O amor e o ódio superam todas as barreiras e limites
Sim, é o que percebo vendo pela CNN Brasil os combates ao redor do hospital de Gaza.
Os médicos ficam lá, entre dois fogos, arriscando a vida pelos seus pacientes moribundos, sem luz ou remédios. É muito amor ao próximo, superando qualquer barreira material ou limite do medo. E os soldados de Israel e os militantes do Hamas vá bala e bomba, ódio total, uns querendo matar os outros. Os médicos e feridos não são barreira alguma para ambos, que não possuem qualquer limite que impeça a realização de seus objetivos militares. O infame terrorismo do dia 7 libertou todos os odiosos demônios possíveis, malditos sejam. Mulheres, crianças e idosos são jogados na fogueira do pior dos infernos terrenos. Ainda bem que os brasileiros já voltaram de lá. Espero que os reféns também voltem.
Enquanto isso, hoje faltam exatamente seis dias para o IXº Sarau Literário de Charqueadas. Outro mundo e outras perspectivas aqui neste extremo brasileiro, graças a Deus. E hoje também faz exatamente dez anos que minha madrinha faleceu. Fico olhando para a bebê, que tem quatro avós e dois bisavós na volta e comparo comigo, que só tive duas tias-avós, a tia Nazinha (minha madrinha) e a tia Otília. Duas matriarcas de duas famílias diferentes, a paterna e a materna: Nair José Guerreiro e Autília da Rosa Bizarro, minhas "avós". Minha família é matriarcal de pai e mãe, portanto.
A tia Nazinha, que era também madrinha do meu pai, viveu até os 101 anos, andando, conversando e ouvindo, lúcida. Nasceu quase três meses antes do Titanic afundar e no dia que inauguraram o primeiro farol da praia de Torres, 25 de janeiro de 1912 - ela durou mais que os três faróis que a cidade teve. Deixou pra mim seu quadro de batismo (um São Francisco de Paula), o quadro dos seus quinze anos e o álbum dos seus 100 anos, uma herança que muito me orgulha e deixa feliz.
A tia Otília foi a única pessoa da qual eu ouvi da própria boca que queria morrer quando estava visivelmente no final. Estava mal, no hospital, fui com a mãe a visitar e ela disse que desejava partir, não tinha medo, estava cansada, não queria mais ficar, mas respeitava a vontade de Deus. O Senhor aquiesceu, pois ela não durou muitos dias. Era costureira aposentada e viúva, construiu uma casa nova depois dos 70 anos e ao morrer deixou todos os serviços fúnebres e enterro pagos, o pessoal só teve de ir no velório pra chorar. Um exemplo. "Eu confio em ti desconfiando, Joãozinho" - dizia para seu sobrinho-neto, já um famoso peralta dissimulado, embora não fosse páreo para a experiência dela, sempre dez passos na minha frente.

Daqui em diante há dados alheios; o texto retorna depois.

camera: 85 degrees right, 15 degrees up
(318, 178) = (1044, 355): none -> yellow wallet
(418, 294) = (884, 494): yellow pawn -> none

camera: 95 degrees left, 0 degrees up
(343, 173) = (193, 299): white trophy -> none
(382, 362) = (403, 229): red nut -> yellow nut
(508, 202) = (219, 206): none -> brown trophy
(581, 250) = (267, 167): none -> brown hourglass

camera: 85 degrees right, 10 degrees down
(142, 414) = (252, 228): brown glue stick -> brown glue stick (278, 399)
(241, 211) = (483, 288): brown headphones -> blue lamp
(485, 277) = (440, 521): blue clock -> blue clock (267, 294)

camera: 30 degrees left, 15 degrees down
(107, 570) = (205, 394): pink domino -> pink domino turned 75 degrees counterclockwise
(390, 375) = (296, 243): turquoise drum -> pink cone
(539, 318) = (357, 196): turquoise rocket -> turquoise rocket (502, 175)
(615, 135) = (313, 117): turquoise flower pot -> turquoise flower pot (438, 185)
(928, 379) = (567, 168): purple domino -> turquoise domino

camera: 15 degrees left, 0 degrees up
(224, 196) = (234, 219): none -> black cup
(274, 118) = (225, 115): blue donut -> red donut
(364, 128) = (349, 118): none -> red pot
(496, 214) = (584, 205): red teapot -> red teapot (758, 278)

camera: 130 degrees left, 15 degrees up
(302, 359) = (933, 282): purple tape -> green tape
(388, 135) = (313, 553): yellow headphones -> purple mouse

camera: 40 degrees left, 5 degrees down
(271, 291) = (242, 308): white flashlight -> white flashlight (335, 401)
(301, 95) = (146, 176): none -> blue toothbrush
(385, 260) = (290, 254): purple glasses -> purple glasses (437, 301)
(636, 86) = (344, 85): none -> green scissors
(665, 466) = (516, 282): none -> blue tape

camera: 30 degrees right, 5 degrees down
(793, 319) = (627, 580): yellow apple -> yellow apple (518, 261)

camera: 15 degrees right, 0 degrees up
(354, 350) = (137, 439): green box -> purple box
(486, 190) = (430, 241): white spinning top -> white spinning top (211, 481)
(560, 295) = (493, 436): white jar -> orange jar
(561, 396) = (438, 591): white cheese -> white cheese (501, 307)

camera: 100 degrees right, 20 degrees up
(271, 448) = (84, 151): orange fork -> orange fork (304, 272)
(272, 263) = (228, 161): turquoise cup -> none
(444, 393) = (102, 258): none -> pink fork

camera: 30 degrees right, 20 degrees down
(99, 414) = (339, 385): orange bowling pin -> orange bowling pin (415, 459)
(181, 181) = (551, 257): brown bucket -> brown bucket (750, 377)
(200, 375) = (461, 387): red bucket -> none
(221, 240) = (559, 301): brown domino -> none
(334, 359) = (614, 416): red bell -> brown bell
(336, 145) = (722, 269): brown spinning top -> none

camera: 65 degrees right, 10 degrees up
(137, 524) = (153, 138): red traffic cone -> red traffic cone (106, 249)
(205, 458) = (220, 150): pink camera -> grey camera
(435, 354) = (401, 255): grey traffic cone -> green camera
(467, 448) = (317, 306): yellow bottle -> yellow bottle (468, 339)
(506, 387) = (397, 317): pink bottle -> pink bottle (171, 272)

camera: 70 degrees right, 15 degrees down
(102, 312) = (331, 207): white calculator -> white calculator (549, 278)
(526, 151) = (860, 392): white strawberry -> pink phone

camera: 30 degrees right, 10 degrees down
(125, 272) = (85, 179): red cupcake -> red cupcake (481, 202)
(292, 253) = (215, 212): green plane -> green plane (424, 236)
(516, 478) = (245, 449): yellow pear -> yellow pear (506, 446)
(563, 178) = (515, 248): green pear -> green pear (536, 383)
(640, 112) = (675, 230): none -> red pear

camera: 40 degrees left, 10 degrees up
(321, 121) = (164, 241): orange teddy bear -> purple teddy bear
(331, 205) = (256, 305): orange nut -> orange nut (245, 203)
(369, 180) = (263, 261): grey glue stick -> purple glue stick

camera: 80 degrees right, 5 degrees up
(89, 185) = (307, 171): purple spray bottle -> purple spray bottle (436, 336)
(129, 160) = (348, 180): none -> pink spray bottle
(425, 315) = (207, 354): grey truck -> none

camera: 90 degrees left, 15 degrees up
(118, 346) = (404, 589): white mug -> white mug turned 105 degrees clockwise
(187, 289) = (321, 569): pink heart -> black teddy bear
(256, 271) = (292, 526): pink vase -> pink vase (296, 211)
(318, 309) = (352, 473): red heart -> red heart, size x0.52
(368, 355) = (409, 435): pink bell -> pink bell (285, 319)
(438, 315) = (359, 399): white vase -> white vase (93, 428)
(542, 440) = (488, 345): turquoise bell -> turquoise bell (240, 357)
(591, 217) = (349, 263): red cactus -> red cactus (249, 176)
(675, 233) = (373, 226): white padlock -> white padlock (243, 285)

Já devo ter falado delas aqui, mas não vejo mal em repetir. Viveram no tempo da Segunda Guerra Mundial, logo não se espantariam com Gaza e Ucrânia. Acho que se assustariam, possivelmente, com a pandemia. A tia Nazinha, talvez, tivesse alguma memória da Gripe Espanhola, mas não lembro dela falando sobre. Olho pro São Francisco pendurado na parede, tem 111 anos ele. Lembro de quando o via no apartamento da madrinha em Porto Alegre, no quarto dela. Agora tá na minha sala, e o quadro de debutante no corredor.
Ajudaram muita gente de suas famílias as duas, foram o braço a amparar muitos em momentos difíceis, de muita necessidade. O amor não encontra barreiras ou limites, no espaço ou no tempo. Infelizmente, o ódio também não.